高山地帯の気候関連リスクに関する研究は、隣国インドやネパールでは近年活発化しているが、ブータンはほぼ手付かずだった。

ターナ氷河と青空
「クライオ・スピリット(Cryo-Spirit)」プロジェクトチームはターナ氷河近郊の調査地(標高5200m)に測定装置を設置。観測した地表温度データから永久凍土の存在が示唆された Pema Eden / CNR-RUB

SLFの高山環境・自然災害研究ユニット長、ナディーネ・ザルツマン氏は「非常に標高の高い地域で何が起きているかを知ることは重要だ。ブータンの村人は多くの場合、高地で何が起きているのか知らない。少なくとも潜在的な災害の可能性を知り、スイスの多くの地域やインド、中国に設置されているような早期警報システムを導入する必要がある」とswissinfo.chに語った。

ザルツマン氏は昨年9月に初めてブータンに行き、高山地帯への観測機器の設置と実験を行なうとともに、永久凍土と雪への認識を高めるため、地元住民、関係当局、非政府組織(NGO)、科学者らと交流した。

国土の広さや地形の似たスイスとブータンは、気候変動の影響でも同様の問題に直面している。ザルツマン氏は「スイスでテスト済みの方法を用いる。これをブータンの過酷な環境に適用する準備もできている」と話す。

同プロジェクトチームが標高約5200mにあるターナ(Thana)氷河近郊の調査地に設置した約20個のセンサーで観測した地表温度データから、永久凍土の存在が示唆された。これらの測定装置はスイスのパーモスで長年利用されてきたものだ。「これらは既に実証済みの装置だ。遠隔地での利用にも適している」とザルツマン氏は話す。

更に最先端の自動気象観測所と宇宙線センサーを設置し、遠隔地の毎日の積雪水量(雪を水に換算した量)の測定を可能にした。これにより標高の極めて高い場所での降水量や積雪量に関する貴重なデータが得られる。

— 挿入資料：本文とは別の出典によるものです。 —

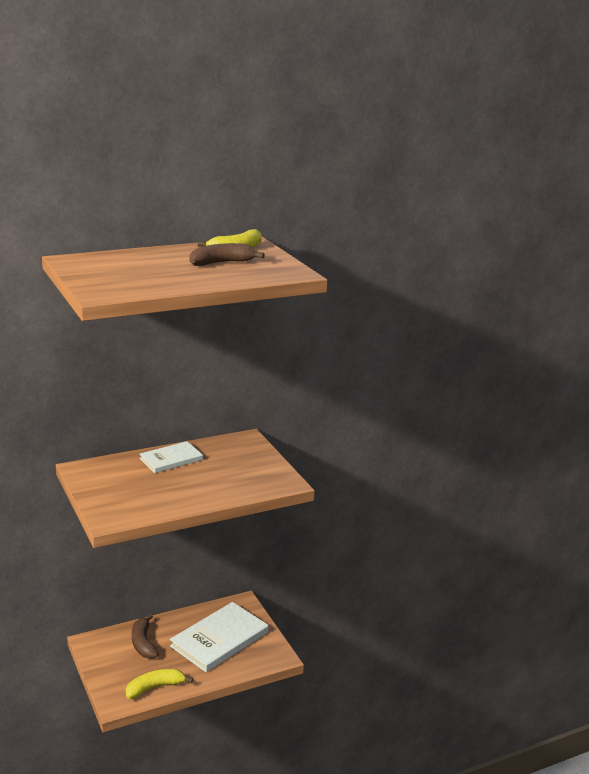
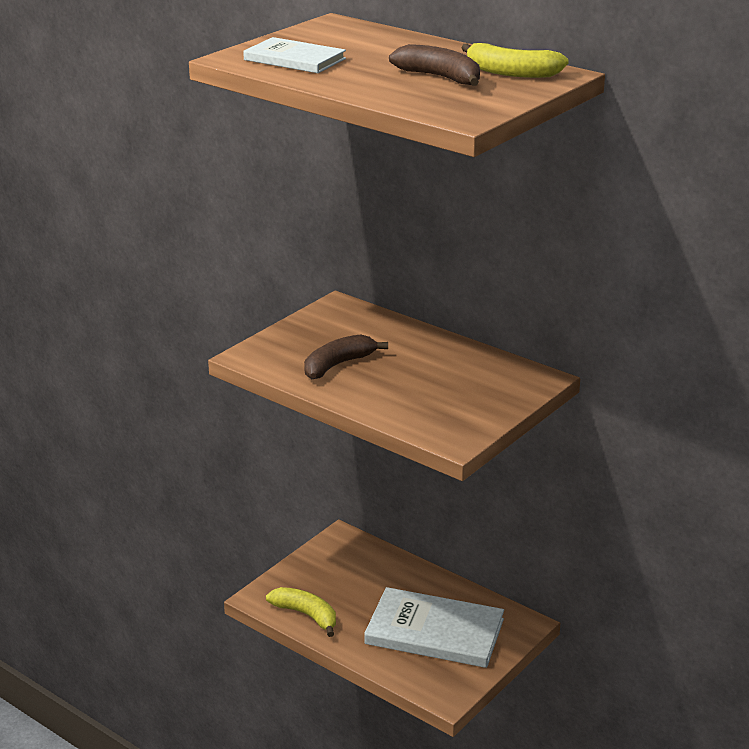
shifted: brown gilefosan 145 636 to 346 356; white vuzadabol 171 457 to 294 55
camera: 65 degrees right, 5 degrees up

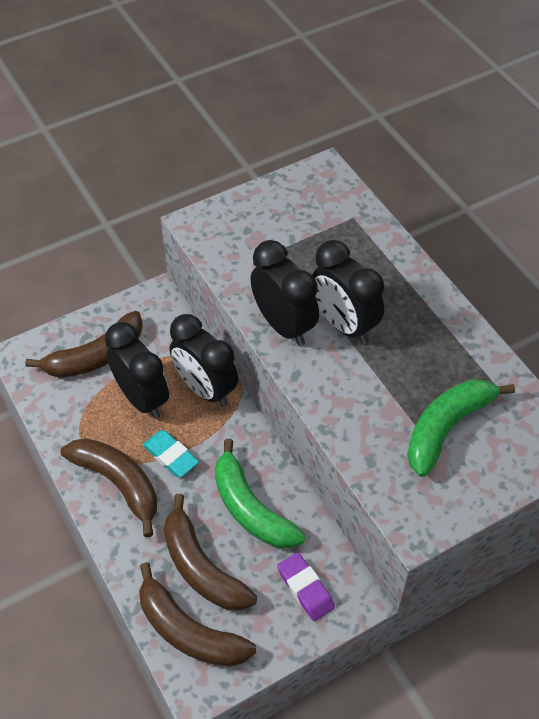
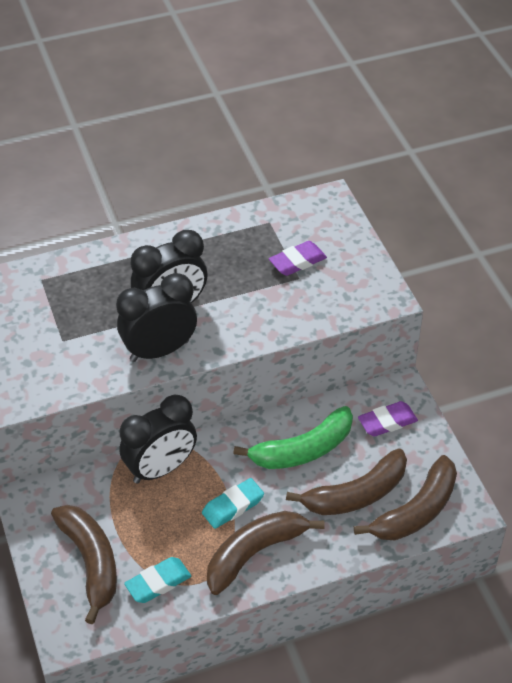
gone: black tabupukun 137 370
new:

ザルツマン氏は「こうしたデータは世界全体で決定的に欠如している」と指摘する。

知識は身を助ける

同プロジェクトチームは永久凍土の存在を示す地形のマッピングも行った。例えば、岩屑(がんせつ、岩石の破片)が堆積した斜面、岩石氷河(氷の塊を含有する岩屑堆積層)、氷を含むモレーン(氷河が解ける際に運ばれた岩石や堆積物が作る地形)、氷河の前方領域などの地形がある。「私たちの目標は、ブータン初の永久凍土推定分布マップを作成することだ」

キャパシティ・ビルディング(組織的な能力形成・構築)も重要な目的の1つだ。同プロジェクトではジェンダーに特化したリスク分析を推進している。例えば、地域の女性住民の多くは農業に従事しているが、彼女らがどのように土砂災害、水供給の変化、氷河湖決壊などの自然災害に対処しているか、彼女らの地域に関する知識が早期警報システムの改善につながるかなどを分析する。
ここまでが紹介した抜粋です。